Y'all should compare notes.


----------



## stihl sawing (Nov 26, 2014)

Mastermind said:


> SS said something to him and he smarted off to him. Smart mouthing a mod will get a feller banned every time.
> 
> I reckon it's just a temporary ban though......he'll be back.


Yes, he will be back.


----------



## stihl sawing (Nov 26, 2014)

DSS said:


> Yeah but don't cripple him. He's old. His kids poured the footings for stonehenge.


 Good grief.


DSS said:


> Randy ain't that good. SS, now he's good.
> 
> And no, I ain't from Quebec. The nerve. How can someone not know that?





DSS said:


> You dont take it serious like SS. He be flailing around and losing his mind and yelling Jaaaaassuss and stuff. Me and you never talk anymore.





Mastermind said:


> Oh my.
> 
> SS sounds really good.
> 
> Can I borrow him for a spell?


Good Grief, 20 dollar for good time.


----------



## Mastermind (Nov 26, 2014)

I've got my 20.00

Start the line behind me fellers.


----------



## stihl sawing (Nov 26, 2014)

Mastermind said:


> I've got my 20.00
> 
> Start the line behind me fellers.


20 dollar no last long. Only 1 minute.


----------



## JC360 (Nov 26, 2014)

Ya can't even come close to stuff this good on TV. Twenty is a fair price


----------



## Mastermind (Nov 26, 2014)

Repped.


----------



## angelo c (Nov 26, 2014)

Hey guys what ya say we rent a shorty bus and go find this Chris Wells charactor....he makes for some good AS ( albeit at the expense of some good members that got PLUMCrazied at the truck stop by some lot lizard in Canadian) 
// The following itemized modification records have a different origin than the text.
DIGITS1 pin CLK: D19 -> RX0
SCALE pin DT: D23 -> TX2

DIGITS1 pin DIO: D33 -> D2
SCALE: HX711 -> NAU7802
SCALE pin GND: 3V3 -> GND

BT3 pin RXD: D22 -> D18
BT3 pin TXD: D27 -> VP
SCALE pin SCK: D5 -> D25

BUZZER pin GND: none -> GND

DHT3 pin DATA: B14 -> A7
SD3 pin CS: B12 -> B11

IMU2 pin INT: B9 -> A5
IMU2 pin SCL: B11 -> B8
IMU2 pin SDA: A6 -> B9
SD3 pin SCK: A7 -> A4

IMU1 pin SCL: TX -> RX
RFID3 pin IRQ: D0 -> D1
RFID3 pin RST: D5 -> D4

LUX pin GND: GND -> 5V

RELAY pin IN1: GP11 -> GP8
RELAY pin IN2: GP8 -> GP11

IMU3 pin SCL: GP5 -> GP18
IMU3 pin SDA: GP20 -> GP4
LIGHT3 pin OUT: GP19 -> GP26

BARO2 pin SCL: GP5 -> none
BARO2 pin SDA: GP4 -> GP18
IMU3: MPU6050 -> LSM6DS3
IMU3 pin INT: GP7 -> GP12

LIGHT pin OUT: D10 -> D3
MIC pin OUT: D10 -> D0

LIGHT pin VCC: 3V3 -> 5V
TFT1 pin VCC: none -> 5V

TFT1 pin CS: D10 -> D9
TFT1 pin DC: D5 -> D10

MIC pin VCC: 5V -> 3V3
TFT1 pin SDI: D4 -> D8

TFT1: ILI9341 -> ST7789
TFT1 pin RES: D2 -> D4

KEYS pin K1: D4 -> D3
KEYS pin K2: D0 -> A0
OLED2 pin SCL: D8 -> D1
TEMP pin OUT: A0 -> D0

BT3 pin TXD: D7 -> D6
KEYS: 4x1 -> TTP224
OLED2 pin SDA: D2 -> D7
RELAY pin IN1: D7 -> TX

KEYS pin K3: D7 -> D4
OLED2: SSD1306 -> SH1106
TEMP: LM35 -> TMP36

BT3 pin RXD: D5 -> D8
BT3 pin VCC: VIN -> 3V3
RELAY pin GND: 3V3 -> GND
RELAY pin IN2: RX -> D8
So my question is...do the lot lizards in Canada really wear the beaver hats and ride horses like in the movies EH !!!!!!


----------



## Gypo Logger (Nov 26, 2014)

Jon1212 said:


> View attachment 382206





angelo c said:


> Hey guys what ya say we rent a shorty bus and go find this Chris Wells charactor....he makes for some good AS ( albeit at the expense of some good members that got PLUMCrazied at the truck stop by some lot lizard in Canadian)
> 
> So my question is...do the lot lizards in Canada really wear the beaver hats and ride horses like in the movies EH !!!!!!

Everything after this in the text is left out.